The Drought in Georgia Posted by: mcq
on Saturday, February 09, 2008
How bad is it? Bad enough that the GA legislature is planning to pass a bill which moves the border with Tennessee 1.1 miles north in order to gain access to the Tennessee river:
Sen. David Shafer (R-Duluth) and Rep. Harry Geisinger (R-Roswell) introduced resolutions this week to, in essence, move the state line a mile north, running it right through a bend in the river. Then, the legislators say, Georgia could send billions of gallons of water to parched Atlanta without Tennessee's permission.
Shafer, Geisinger and others say an "erroneous" survey completed in 1818 and never accepted by the state of Georgia placed the border 1.1 miles below what Congress had earlier established as the boundary.
Nearly every Georgia legislator signed on to the resolutions (SR 822 and HR 1206), which direct Gov. Sonny Perdue to remedy the dispute with his Tennessee counterpart.
"While we know that this proposal is not a short-term remedy to our current drought situation, Governor Perdue is open to looking at all options as we plan for Georgia's long-term future needs," Perdue spokesman Bert Brantley said, adding that the governor hasn't scheduled talks with Tennessee Gov. Phil Bredesen.
Bredesen, busy dealing with the aftermath of this week's deadly tornadoes in his state, couldn't be reached for comment.
The resolutions also seek creation of a boundary line commission, made up of legislators from Georgia, Tennessee and North Carolina (which shares a border with both states).
"Most people in the (Tennessee) Legislature understand this is a publicity stunt, but my constituents don't think that," said state Sen. Andy Berke, a Democrat whose district includes Chattanooga and the river. "They don't think this is an appropriate action for the Georgia Legislature to take even if it is in jest."
Shafer said it's no trifling matter. The correct boundary was set by Congress two centuries ago, and the error must be corrected.
Well, it "must be corrected" now mainly, or should I say, only because of the drought and the fact that it would give access to the state of GA.

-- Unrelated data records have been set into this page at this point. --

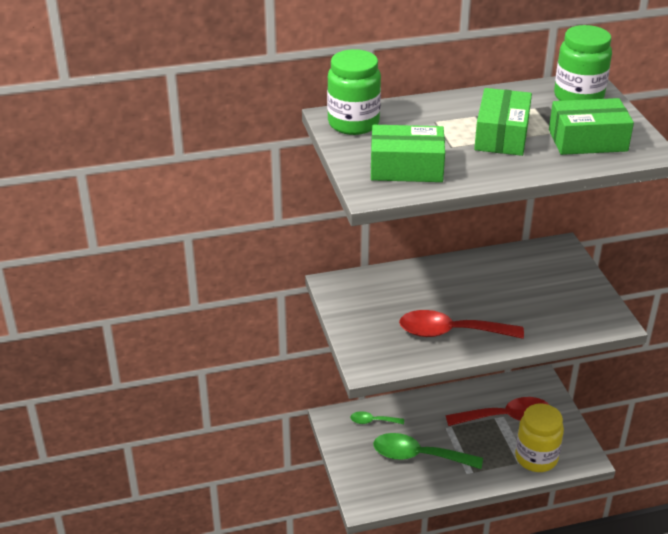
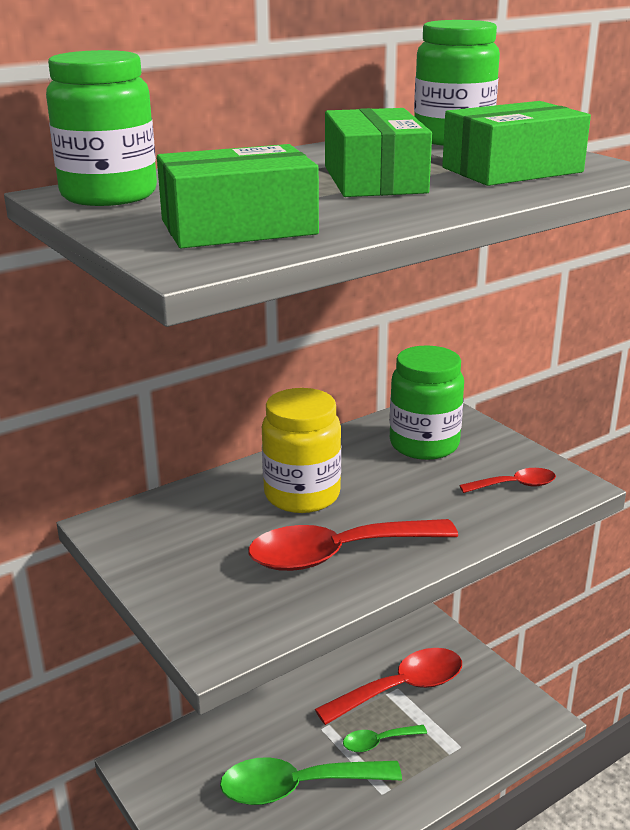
camera: 20 degrees left, 10 degrees down
(372, 421) = (206, 750): green spoon -> green spoon (378, 742)
(536, 458) = (471, 738): yellow jar -> yellow jar (302, 495)
(538, 272) = (424, 444): none -> green jar
(579, 314) = (515, 485): none -> red spoon

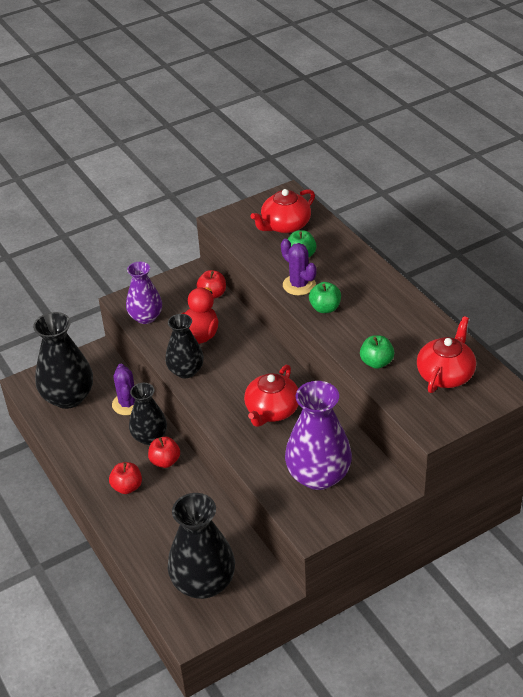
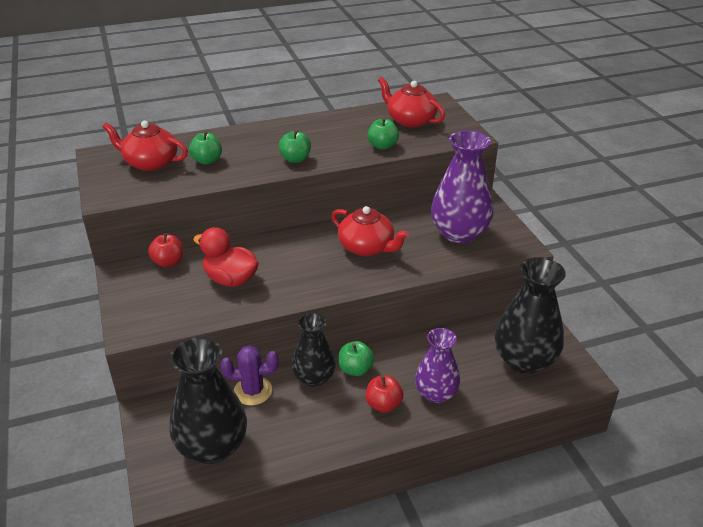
camera: 80 degrees left, 5 degrees down
(146, 317) = (173, 316): purple vase -> purple vase (436, 394)
(165, 461) = (355, 369): red apple -> green apple
(186, 371) = (282, 295): black vase -> none
(285, 225) = (150, 163): red teapot -> red teapot turned 135 degrees clockwise
(299, 285) = (252, 167): purple cactus -> none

It is another in a long line of government mismanagement stories. Not the border, but the fact that the problem GA now faces isn't something that blindsided it. We've known we've had the potential of a water shortage - without a drought - for decades. The state has done studies. It has put a plan together to build more and more reservoirs because the growth of the Atlanta MSA demanded it. And there is no rocket science involved here. Trend in growth and water resources available equals future shortage. Yes, the drought has moved it up much more quickly, but the problem is nothing, and I mean nothing, has been done to provide for future needs, drought or no drought. Not the first reservoir, nada.
And now we're reduced to border disputes in order to access water. Wars have been fought over less. It is just absurd to be at this particular point when the probability, not possibility, of water shortages have been known for 30 years.
I live in Alabama and the Corps of Engineers have been allowing Georgia to use water that legally belongs to Alabama. Our view is that Metro Atlanta’s unrestricted growth has failed to provide for the necessary infrastructure to support their population. That situation needs to change now.
As a former state-certified water laboratory owner; industrial water pollution investigator; water researcher with visits to over 15 countries, and current book author and international commentator - the subject of water continues to fascinate and educate me.
The current drought in Georgia, Kentucky, Tennessee, North Carolina, Nevada, Montana, and other states - is due to a confluence of factors. Drought is a natural cycle dependent on influences of El Nino and La Nina, and other factors.
For instance, the recent change in the jet stream is responsible for inundating Texas this past winter while robbing the Southeast of its usual rainfall from the west. As well, the lack of landfall by tropical storms over the past few summers has robbed the Southeast of water from the east.
The Southeast’s drought is not due to so-called "global warming" in the area - because changes of land use and increased silviculture (trees), has actually cooled the region.
However, the impact of human behavior has greatly complicated and compounded water scarcity in all regions of the United States for both human and wildlife usage.
Since drought is a natural part of the cycle - nature, in its evolved wisdom has built in an insurance policy. Through forestation with its deep and living soils, surface and deep root structures, shade, and windbreak and flood protection - nature has created a water storage system unmatched by humankind.
Forests are one of the greatest creations on Earth for recharging both shallow and deep aquifers. Over millions of years, forests and wetlands have evolved to serve life as a virtual reservoir for storing, cleaning and protecting water.
Through development, dams, straightening of rivers, filling and draining of wetlands, pollution, destruction of precious forests - we have actually bankrupted nature’s insurance policy to provide us and other life forms with "survival" water during times of drought.
Now that we are suffering the consequences of our own shortsighted and devolved behavior and management of water - we are in a sense - going crazy with panic. Instead of looking at ways to reestablish nature’s sublime system of storing and cleaning water - we are putting up dams and pumping water from rivers and aquifers to help save ourselves.
This short-sighted behavior will only create further water shortages for future humankind and other life forms, and will hasten the collapse of civilization.